Why you can trust me
I have been to a number of conferences and even given some average talks, so I know what I am talking about. Also I have a blog, so I must know what I’m thinking about.
The selection
The order is undefined, because I wouldn’t say that one talk is better than another. I liked them all but often for very different reasons.
- “Humanities x Technology” was one of the keynotes and it was incredibly inspiring. Exploring into why empathy is important, even for programmers.
- “An Introduction to Combinator Compilers and Graph Reduction Machines” is an introduction to how functional programming languages used to be compiled. It focusses on the SKI combinators which were interesting to me since I heard about them before but didn’t understand what they were used for.
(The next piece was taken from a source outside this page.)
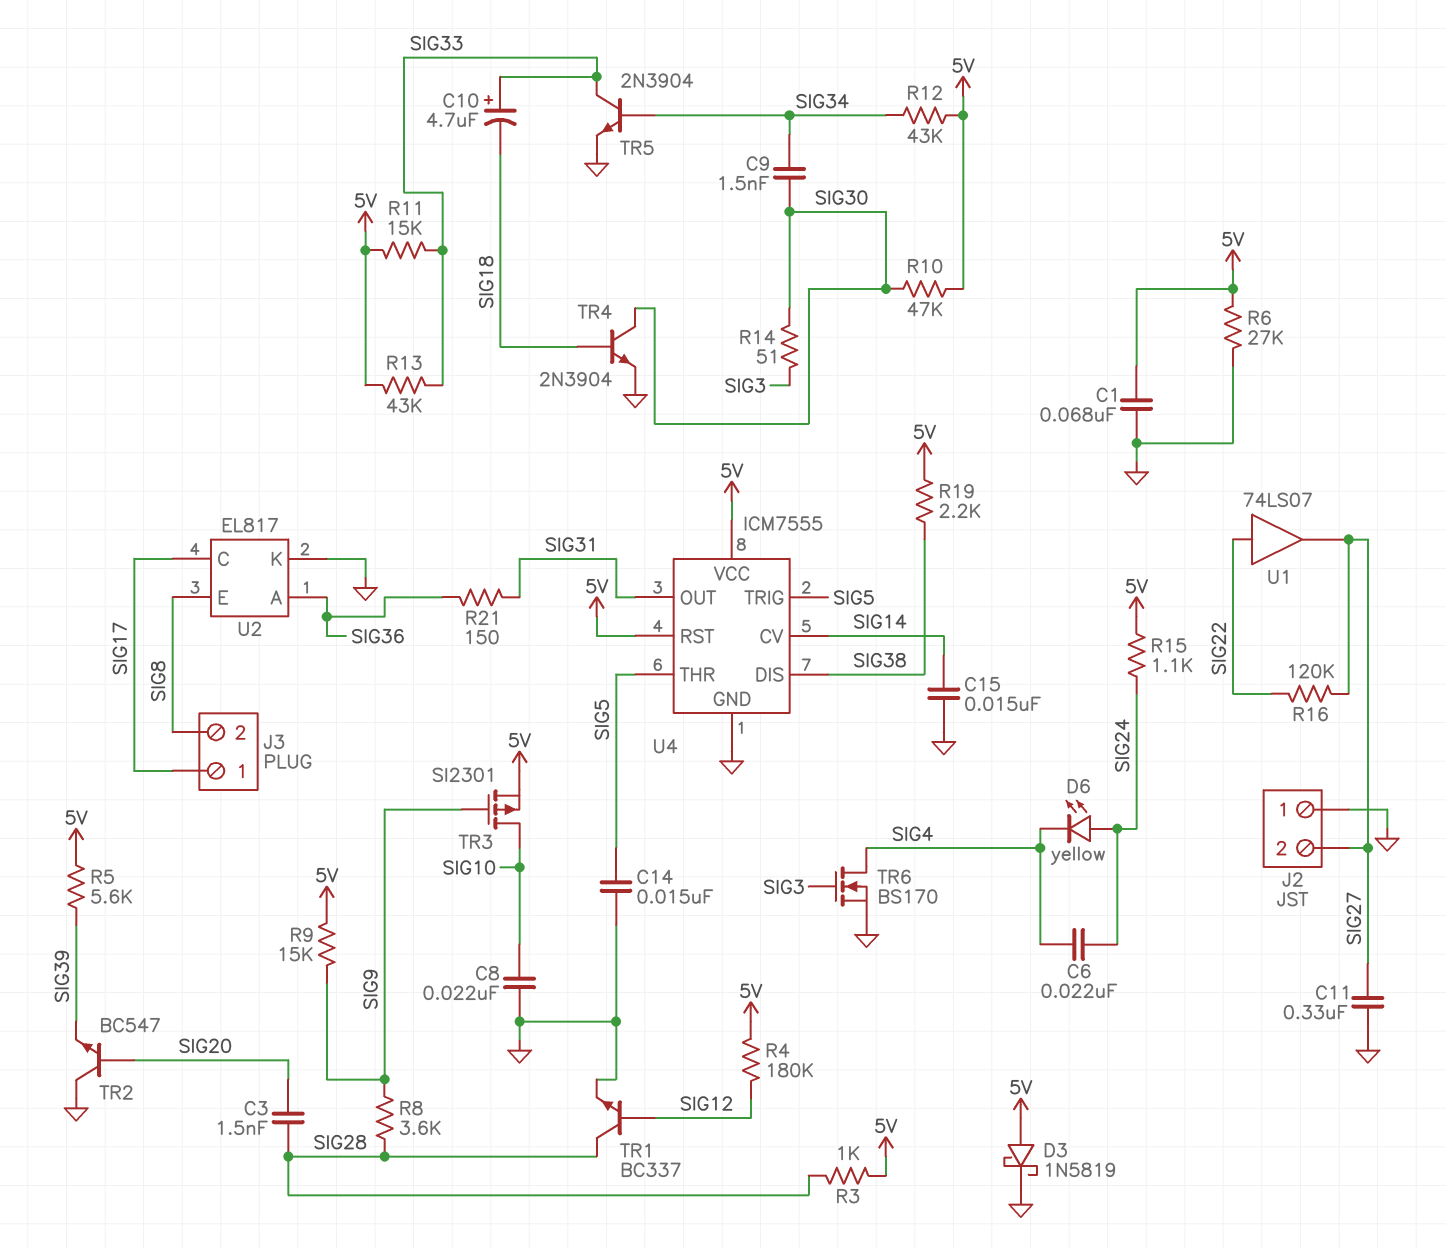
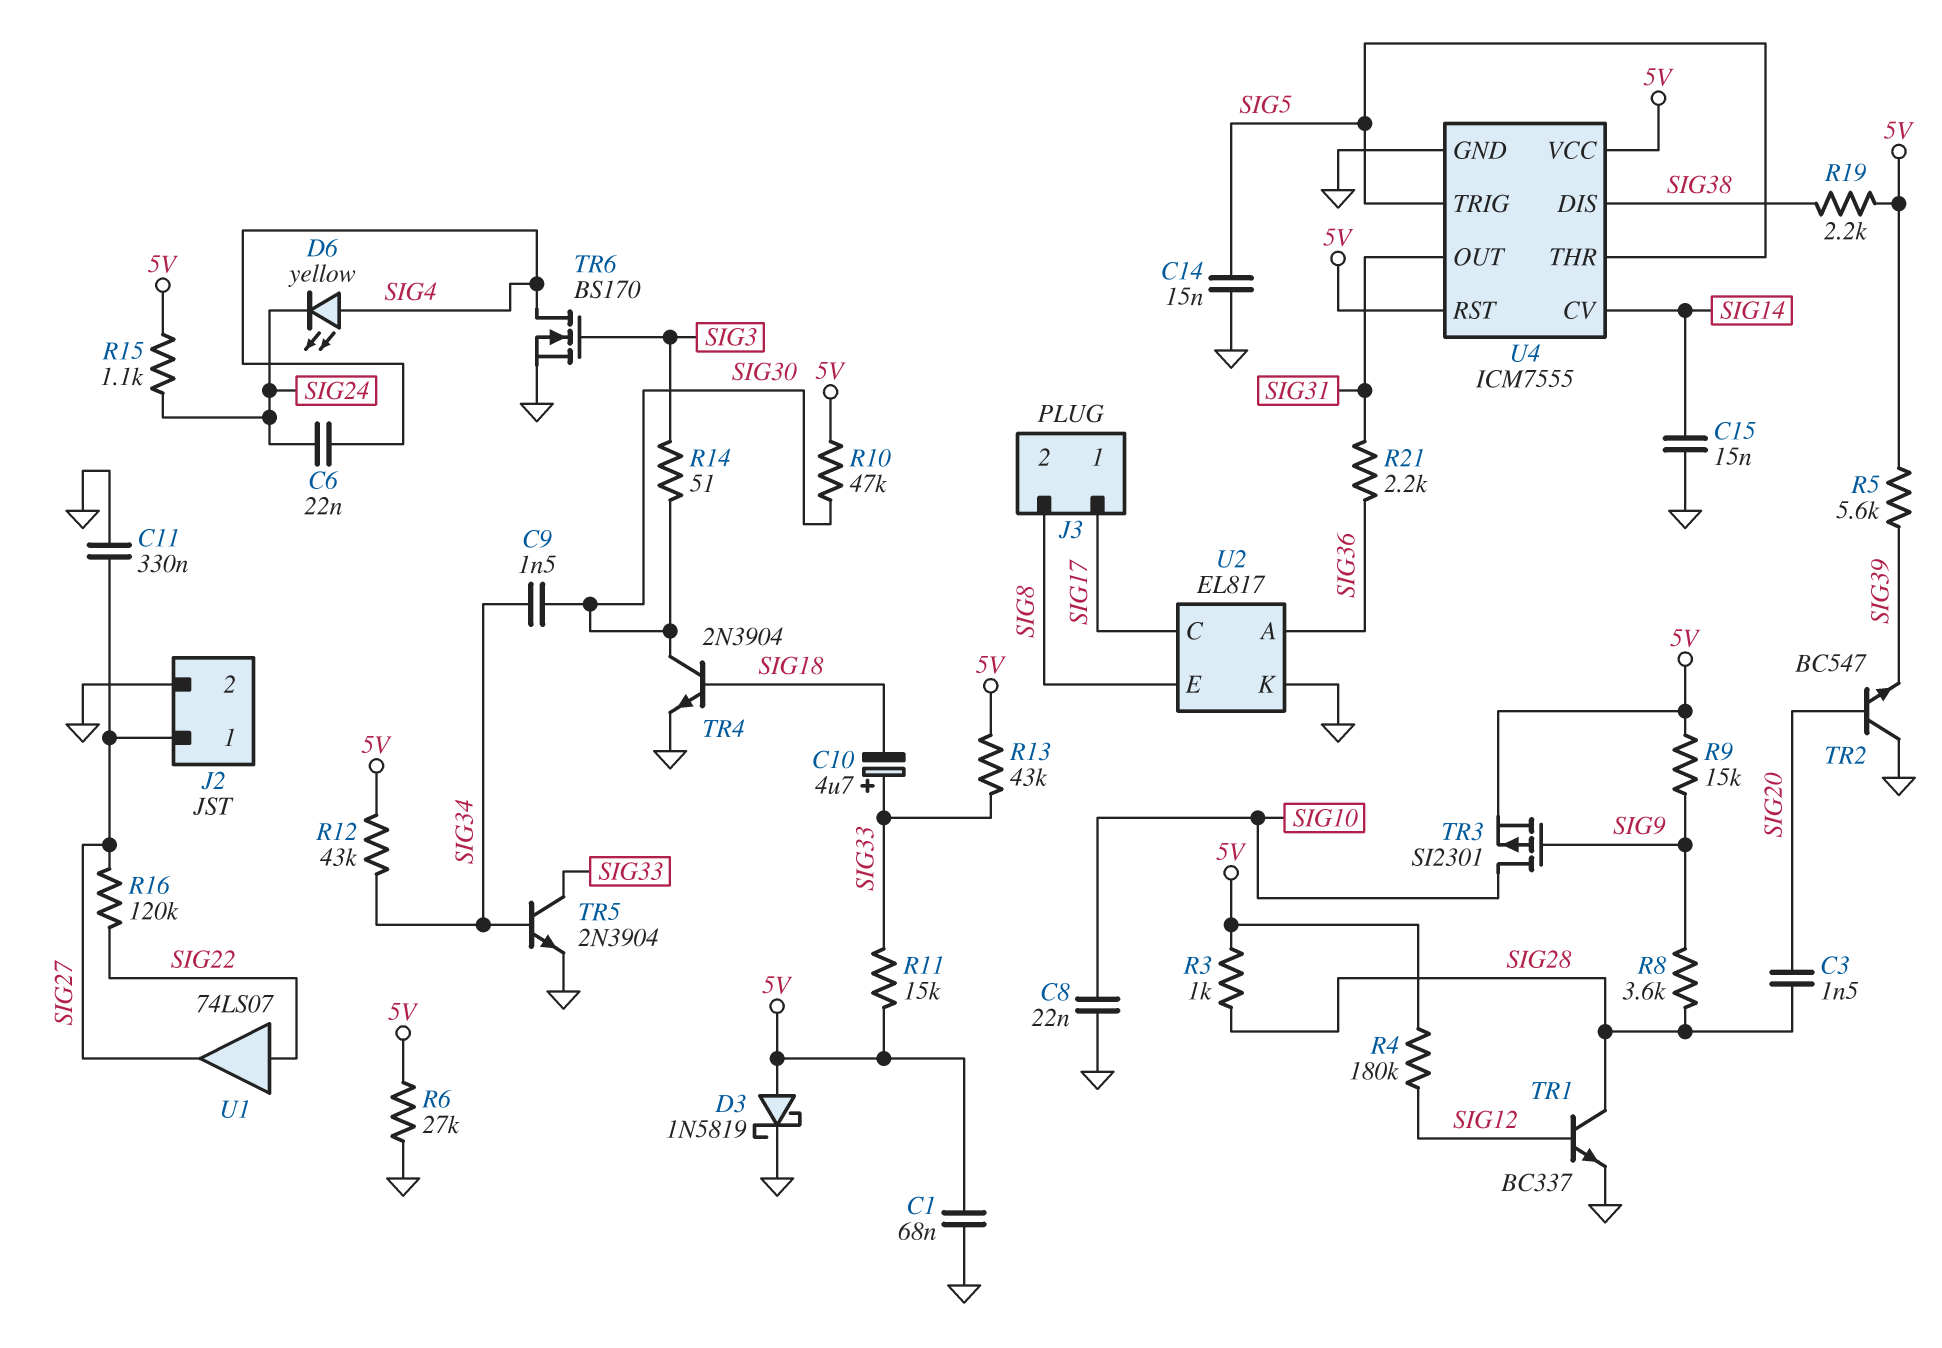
D6: LED yellow (A SIG24, K SIG4) -> LED yellow (A SIG4, K SIG24)
J2 pin 1: GND -> SIG27
J2 pin 2: SIG27 -> GND
R21: 150 (SIG31, SIG36) -> 2.2k (SIG31, SIG36)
- “GraphQL: Designing a Data Language” introduces GraphQL. Skip if you already know about GraphQL, but I learned some new things from it and would want to give it a try sometime in the near future.
- “African Polyphony & Polyrhythm” on how african music is structured. I have no idea about music, but I still enjoyed the talk and learned something.
- “Fold, paper, scissors - an exploration of origami’s fold and cut problem” is a very cool talk taking an obscure topic and applying CS methods to it. I have become quite jaded with CS, solving always the same things ad nauseam, but this talk has reminded me of the magic of problem solving that I felt when I first saw Bresenham’s algorithm.
- “Languages for 3D Industrial Knitting” is on how knitting works and how knitting machines can be programmed. The talk was both informative and very funny. I’m glad that people still do cool, weird (strange?) stuff.
I’m sure there were other good talks, this is just the subset I attended and would recommend to watch at home if you haven’t.
A cool thing to note is the fact that these videos are already online, it took the organizers about a day to upload and publish the talks. Very impressive.